US President Donald Trump sought Friday to quell a global firestorm over his reported denunciation of immigration from “shithole countries” — a slur slammed at home and abroad as racist.
Trump tweeted a convoluted denial early Friday about the comments allegedly made on Thursday at a White House meeting with lawmakers on immigration reform.
“The language used by me at the DACA meeting was tough, but this was not the language used,” Trump said, apparently referring to the remarks quoted by The Washington Post and The New York Times.
But Democratic Senator Dick Durbin — who was present at the meeting — publicly pushed back, saying Trump had repeatedly used “vile and racist” language.
Thursday’s White House huddle was held to discuss a bipartisan deal that would limit immigrants from bringing family members into the country, restrict the green card visa lottery and boost border security, in exchange for shielding hundreds of thousands of young people known as “Dreamers” from deportation.
After lawmakers raised the issue of protections for immigrants from African nations, Haiti and El Salvador, the president reportedly demanded to know why the United States should accept immigrants from “shithole countries,” rather than — for instance — wealthy and overwhelmingly white Norway.
Durbin said Trump specifically asked, “Do we need more Haitians?” before launching into a diatribe about African immigration.
Trump then “said things which were hate-filled, vile and racist,” Durbin said, adding that “shithole” was “the exact word used by the president, not just once but repeatedly.”
Trump denied he ever said “anything derogatory” about the people of Haiti.
“Made up by Dems,” he tweeted. “I have a wonderful relationship with Haitians!”
But the government of Haiti — which Friday marked the eighth anniversary of a devastating earthquake that killed at least 200,000 people — declared itself “outraged and shocked” by the “racist” slur.
Trump’s reported comments drew similar protests from the 55-nation African Union, which demanded a formal apology, while El Salvador slammed them as “deplorable.”
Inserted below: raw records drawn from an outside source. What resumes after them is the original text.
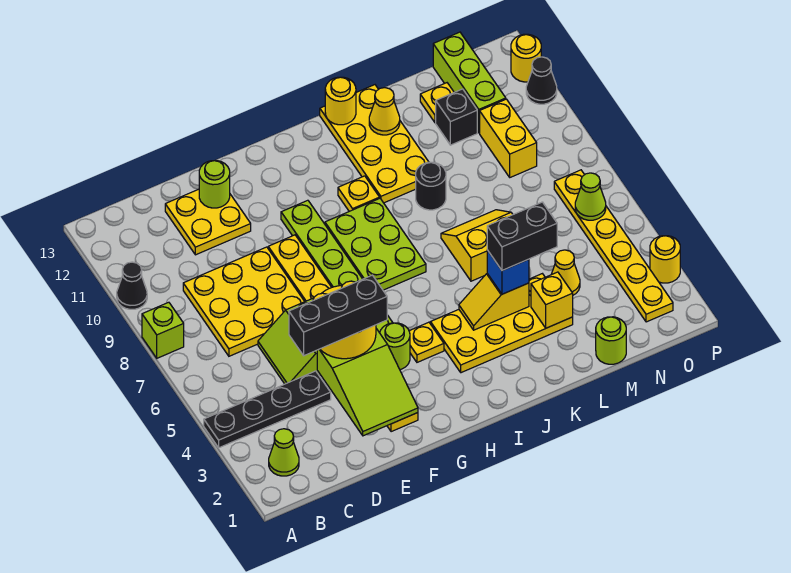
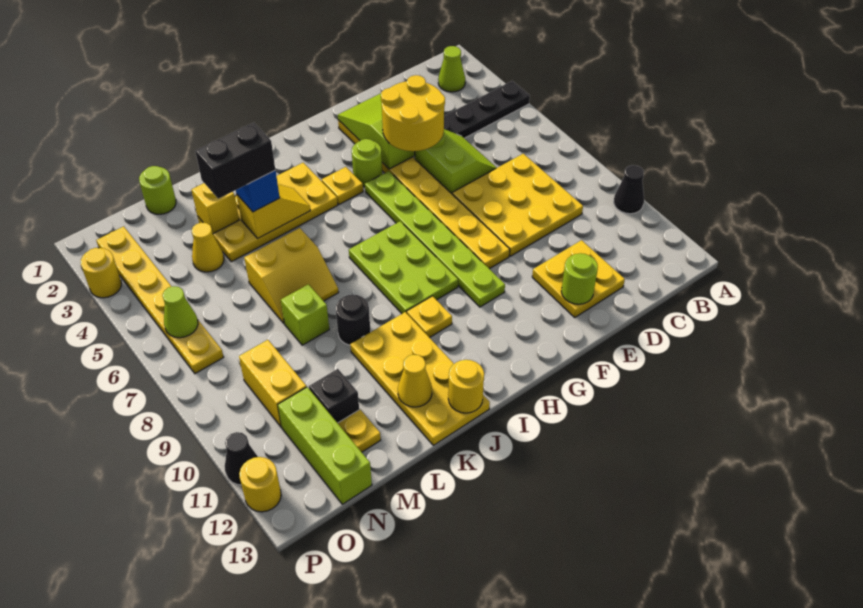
lime brick A8 level 1 -> lime brick L8 level 1
black brick D4:F4 level 4 -> none

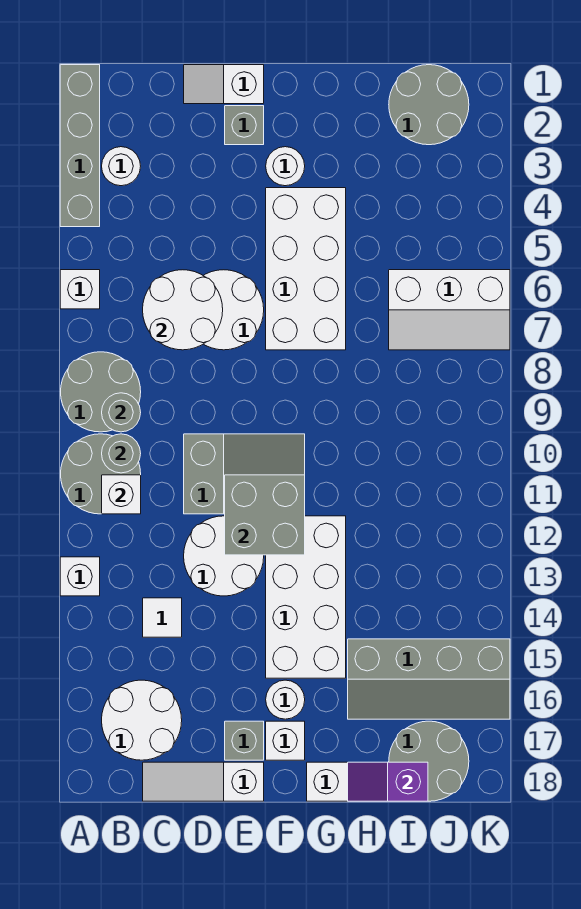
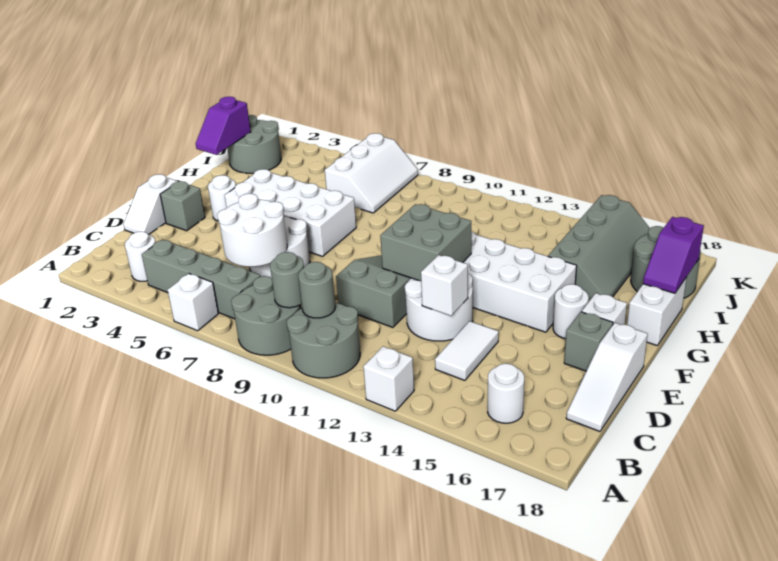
grey brick A1:A4 level 1 -> grey brick B4:B7 level 1
white brick B11 level 2 -> white brick D13 level 2
white round brick B16:C17 level 1 -> white round brick B16 level 1
white tile C14 level 1 -> white tile C14:D14 level 1
none -> purple slope H1:I1 level 2 top I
The State Department was left scrambling to contain the damage, with a top official saying that — while Trump denies using the language attributed to him — envoys had been briefed to convey Washington’s respect if summoned to explain themselves, as they were in Botswana.
US missions went into damage control mode. The embassy in South Africa said the United States “deeply respects” the people of Africa, and “there has been no change in our dedication to partners & friends across the continent.”